Theoretically, any deterministic policy RL algorithm can be applied to our method, but the RL algorithm with a stochastic policy may cause the robot arm to jitter, such as the SAC (Haarnoja et al., 2018) we have tested which shown in Section 5.

5 Simulation and experiment

In this section, simulative and experimental validations were conducted to assess the effectiveness of the proposed approach in avoiding self-collision for redundant robotic arms. In both simulation and experimentation, the end effector's motion trajectory was defined to compel its movement in proximity to the robotic arm's own structure. The experimental scenarios simulated situations that might occur when an operator directly manipulates the end effector of the robotic arm.

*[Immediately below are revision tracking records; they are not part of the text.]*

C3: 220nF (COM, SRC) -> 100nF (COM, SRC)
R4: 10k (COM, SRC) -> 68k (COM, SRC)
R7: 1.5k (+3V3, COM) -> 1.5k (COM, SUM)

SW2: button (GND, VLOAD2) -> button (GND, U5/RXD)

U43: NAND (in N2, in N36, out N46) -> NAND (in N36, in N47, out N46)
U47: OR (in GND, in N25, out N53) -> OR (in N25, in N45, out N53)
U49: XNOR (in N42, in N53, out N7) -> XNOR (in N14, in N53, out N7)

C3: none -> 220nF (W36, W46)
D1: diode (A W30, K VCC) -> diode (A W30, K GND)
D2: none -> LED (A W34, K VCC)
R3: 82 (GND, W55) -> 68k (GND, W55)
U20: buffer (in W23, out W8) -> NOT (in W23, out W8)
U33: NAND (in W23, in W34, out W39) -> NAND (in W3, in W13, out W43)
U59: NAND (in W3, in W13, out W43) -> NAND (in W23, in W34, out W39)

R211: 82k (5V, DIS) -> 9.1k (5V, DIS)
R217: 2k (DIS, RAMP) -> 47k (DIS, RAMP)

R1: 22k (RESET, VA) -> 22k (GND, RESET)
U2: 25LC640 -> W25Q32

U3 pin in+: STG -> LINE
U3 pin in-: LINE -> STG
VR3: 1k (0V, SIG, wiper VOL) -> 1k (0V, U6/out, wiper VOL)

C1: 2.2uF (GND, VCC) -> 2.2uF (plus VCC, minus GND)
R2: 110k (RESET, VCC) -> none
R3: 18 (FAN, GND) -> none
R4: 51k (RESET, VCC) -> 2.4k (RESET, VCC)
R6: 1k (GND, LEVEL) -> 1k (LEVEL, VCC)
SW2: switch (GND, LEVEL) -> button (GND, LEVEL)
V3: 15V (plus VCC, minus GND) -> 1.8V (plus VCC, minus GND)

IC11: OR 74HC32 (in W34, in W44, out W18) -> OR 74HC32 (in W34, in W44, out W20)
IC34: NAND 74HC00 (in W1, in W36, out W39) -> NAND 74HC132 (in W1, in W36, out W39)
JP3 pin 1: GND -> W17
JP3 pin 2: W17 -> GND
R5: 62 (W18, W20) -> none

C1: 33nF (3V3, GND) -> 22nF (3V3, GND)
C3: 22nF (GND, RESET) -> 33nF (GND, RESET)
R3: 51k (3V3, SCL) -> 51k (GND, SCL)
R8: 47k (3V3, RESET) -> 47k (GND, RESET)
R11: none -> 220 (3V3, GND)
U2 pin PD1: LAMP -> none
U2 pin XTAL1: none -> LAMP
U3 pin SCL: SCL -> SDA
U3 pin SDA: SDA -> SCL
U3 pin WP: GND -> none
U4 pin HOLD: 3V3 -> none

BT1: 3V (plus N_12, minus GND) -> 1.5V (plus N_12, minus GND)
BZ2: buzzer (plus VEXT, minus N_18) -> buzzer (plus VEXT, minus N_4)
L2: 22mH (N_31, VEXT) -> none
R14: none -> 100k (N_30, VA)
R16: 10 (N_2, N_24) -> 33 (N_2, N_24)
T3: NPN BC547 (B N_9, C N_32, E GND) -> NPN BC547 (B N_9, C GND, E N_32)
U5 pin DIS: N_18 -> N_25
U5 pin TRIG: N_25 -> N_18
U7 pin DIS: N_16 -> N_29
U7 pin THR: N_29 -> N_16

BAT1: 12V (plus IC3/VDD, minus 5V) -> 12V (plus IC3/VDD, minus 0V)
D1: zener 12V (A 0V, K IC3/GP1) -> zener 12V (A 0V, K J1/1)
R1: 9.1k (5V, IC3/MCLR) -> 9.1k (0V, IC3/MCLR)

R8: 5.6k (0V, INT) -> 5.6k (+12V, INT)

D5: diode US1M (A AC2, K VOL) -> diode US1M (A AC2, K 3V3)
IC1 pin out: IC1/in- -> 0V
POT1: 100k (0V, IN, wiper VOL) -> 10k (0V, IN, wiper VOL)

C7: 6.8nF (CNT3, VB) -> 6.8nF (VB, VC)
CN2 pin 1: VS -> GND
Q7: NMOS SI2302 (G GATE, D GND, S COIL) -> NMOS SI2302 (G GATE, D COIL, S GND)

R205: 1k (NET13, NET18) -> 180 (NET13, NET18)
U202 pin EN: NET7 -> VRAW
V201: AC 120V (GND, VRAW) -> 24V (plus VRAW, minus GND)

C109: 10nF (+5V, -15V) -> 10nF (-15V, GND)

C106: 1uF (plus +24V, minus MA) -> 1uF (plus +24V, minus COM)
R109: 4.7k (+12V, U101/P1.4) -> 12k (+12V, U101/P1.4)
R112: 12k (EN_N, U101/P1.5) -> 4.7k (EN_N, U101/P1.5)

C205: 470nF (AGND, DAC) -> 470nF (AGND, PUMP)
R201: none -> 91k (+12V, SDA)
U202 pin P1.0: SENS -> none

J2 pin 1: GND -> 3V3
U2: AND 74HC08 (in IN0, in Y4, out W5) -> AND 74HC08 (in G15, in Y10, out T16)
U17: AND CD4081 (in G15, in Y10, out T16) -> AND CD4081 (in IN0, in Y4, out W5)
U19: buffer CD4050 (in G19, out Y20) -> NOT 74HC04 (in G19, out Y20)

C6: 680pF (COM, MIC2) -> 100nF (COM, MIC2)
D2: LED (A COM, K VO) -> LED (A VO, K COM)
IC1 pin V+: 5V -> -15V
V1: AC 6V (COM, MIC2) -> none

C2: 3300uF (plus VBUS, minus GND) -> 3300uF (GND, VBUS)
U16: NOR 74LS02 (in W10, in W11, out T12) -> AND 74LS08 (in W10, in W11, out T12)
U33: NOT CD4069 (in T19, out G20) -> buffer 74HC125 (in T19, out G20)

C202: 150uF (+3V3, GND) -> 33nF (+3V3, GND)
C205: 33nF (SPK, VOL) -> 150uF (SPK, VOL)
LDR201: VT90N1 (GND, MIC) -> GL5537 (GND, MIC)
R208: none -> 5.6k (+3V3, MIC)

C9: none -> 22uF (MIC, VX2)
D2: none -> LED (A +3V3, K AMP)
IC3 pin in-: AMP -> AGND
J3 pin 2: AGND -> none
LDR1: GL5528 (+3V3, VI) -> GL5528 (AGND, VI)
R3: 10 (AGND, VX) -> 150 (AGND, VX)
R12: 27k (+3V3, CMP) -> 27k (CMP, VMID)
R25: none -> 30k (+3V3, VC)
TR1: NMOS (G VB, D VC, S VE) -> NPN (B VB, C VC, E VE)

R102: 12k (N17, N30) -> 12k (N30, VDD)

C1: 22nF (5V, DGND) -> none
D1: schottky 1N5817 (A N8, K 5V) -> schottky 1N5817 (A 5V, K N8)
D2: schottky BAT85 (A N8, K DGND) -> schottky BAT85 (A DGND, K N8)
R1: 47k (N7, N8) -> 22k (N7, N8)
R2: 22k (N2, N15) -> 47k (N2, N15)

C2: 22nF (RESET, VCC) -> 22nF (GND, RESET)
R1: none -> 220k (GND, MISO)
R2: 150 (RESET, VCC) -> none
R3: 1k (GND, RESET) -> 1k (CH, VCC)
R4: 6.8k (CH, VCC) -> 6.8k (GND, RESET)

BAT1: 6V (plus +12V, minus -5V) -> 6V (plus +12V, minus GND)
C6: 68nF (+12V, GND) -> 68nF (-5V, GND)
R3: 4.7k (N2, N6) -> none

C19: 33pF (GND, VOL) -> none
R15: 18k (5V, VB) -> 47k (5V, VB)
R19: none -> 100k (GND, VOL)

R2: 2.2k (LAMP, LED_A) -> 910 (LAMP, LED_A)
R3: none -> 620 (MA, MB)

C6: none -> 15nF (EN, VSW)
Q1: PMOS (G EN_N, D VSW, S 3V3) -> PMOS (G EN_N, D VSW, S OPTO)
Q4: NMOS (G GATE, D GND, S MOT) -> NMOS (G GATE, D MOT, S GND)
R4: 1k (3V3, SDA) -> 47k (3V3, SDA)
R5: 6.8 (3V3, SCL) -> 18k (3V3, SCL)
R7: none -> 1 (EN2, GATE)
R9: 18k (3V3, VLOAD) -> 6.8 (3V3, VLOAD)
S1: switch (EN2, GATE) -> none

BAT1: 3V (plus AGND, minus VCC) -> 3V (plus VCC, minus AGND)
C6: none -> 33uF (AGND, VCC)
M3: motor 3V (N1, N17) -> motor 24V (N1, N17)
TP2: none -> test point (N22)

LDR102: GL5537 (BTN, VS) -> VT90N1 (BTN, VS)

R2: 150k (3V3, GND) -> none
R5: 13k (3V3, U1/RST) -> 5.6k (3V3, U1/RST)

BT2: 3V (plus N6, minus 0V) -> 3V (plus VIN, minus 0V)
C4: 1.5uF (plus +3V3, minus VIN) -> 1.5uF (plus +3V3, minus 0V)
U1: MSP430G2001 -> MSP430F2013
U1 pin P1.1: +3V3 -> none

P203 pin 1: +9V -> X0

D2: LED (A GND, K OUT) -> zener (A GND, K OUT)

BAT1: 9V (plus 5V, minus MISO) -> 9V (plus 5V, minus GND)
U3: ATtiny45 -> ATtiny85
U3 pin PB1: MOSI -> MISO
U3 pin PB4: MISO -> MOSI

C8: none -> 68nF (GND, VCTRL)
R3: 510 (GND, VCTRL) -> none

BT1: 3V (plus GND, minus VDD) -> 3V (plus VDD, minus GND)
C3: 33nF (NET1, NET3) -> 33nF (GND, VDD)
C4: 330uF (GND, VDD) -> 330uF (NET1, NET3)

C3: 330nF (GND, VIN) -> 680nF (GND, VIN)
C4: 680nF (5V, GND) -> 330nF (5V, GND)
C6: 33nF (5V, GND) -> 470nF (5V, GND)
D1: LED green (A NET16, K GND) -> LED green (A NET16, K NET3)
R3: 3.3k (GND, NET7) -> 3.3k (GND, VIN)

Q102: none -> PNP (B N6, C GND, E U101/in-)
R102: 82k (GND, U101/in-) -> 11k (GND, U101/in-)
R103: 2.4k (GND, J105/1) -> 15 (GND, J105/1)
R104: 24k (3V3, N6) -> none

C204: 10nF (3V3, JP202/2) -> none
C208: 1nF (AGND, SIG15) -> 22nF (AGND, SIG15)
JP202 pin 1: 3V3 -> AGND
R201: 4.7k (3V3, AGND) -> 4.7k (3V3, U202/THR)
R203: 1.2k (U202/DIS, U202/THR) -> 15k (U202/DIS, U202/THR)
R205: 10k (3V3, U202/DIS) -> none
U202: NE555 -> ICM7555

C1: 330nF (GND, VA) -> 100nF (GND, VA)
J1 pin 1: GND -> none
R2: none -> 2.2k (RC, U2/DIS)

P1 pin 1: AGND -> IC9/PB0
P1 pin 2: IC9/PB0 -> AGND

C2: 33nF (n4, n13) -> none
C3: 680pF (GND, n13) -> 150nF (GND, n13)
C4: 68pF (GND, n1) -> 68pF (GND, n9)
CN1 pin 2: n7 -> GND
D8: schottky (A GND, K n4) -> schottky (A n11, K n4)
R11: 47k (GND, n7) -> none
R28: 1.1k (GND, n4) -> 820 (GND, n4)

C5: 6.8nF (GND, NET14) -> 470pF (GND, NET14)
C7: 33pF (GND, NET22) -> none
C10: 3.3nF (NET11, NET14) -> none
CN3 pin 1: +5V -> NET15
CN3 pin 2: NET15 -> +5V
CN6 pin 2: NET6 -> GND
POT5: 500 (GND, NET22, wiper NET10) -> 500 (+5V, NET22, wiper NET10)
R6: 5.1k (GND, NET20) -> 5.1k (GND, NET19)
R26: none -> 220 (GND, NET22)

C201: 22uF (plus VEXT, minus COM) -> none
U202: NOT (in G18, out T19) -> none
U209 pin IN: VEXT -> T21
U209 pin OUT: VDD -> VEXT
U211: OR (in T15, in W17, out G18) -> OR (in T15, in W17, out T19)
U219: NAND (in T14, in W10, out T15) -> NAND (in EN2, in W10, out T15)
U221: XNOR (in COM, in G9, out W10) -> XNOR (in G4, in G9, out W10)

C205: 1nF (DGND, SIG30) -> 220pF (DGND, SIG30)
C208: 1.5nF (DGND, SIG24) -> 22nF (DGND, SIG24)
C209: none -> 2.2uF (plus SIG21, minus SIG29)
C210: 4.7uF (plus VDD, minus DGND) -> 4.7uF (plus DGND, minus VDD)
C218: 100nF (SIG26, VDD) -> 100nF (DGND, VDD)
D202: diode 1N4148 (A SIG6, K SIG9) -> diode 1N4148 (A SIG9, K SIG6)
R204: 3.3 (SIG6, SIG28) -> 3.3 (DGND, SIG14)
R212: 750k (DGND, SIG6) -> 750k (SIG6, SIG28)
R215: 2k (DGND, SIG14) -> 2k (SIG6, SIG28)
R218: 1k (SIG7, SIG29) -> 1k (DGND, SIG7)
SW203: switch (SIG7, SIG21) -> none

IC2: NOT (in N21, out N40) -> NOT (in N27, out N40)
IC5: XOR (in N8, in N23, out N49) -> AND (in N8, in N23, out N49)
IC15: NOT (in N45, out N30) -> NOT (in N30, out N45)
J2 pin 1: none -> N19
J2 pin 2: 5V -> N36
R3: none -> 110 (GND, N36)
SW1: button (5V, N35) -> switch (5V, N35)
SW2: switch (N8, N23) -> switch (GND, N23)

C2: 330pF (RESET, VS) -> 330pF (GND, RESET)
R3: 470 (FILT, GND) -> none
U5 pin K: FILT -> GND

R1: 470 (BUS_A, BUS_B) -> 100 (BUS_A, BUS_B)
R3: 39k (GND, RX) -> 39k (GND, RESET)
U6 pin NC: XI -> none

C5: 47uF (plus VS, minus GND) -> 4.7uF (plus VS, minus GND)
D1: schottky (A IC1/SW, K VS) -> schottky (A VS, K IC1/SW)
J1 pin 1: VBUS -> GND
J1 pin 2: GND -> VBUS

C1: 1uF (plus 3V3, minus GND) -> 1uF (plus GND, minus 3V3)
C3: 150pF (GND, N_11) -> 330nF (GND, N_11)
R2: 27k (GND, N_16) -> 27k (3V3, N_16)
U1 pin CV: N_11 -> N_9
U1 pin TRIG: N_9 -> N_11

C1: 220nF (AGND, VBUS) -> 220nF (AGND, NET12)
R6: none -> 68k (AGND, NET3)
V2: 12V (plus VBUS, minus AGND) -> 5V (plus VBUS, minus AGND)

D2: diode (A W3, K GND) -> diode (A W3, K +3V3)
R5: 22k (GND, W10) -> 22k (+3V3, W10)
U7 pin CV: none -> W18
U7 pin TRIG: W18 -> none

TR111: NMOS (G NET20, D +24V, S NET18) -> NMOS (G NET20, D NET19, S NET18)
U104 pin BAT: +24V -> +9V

Coppeliasim is a kind of mainstream robot simulator, which can simulate the motion and collision detection of robot arms. In the simulation, a built-in Franka Panda robotic arm with 7-DoFs are employed. The initial joint angles are set to [0°, −17°, 0°, −126°, 0°, 114°, 45°]. The initial coordinate position of the end-effector is [0.499m, 0m, 1.189m].

The goal of the simulation and experiment is to guide the end-effector motion to the target point. The target points are generated in a hemispherical space of 0.5m radius around the first joint of the robot arm. A series of path points are generated at 0.01 m intervals along a straight line between the initial position and the target point position to force the end-effector to move near the robot arm itself. When the distance between the end effector and the target is less than 0.001 meters, the end effector is considered to have reached its destination. Millimeter-level accuracy is deemed sufficiently precise given the range of motion of the robotic arm in this experiment. Additionally, the methods employed in this study are iterative, and demanding excessive precision would result in the control algorithm consuming an impractical number of steps during the final convergence process. In the simulation, the built-in collision detector in Coppeliasim is employed to detect whether the robotic arm has collided. PyRep (James et al., 2019) is employed to set up the reinforcement learning environment.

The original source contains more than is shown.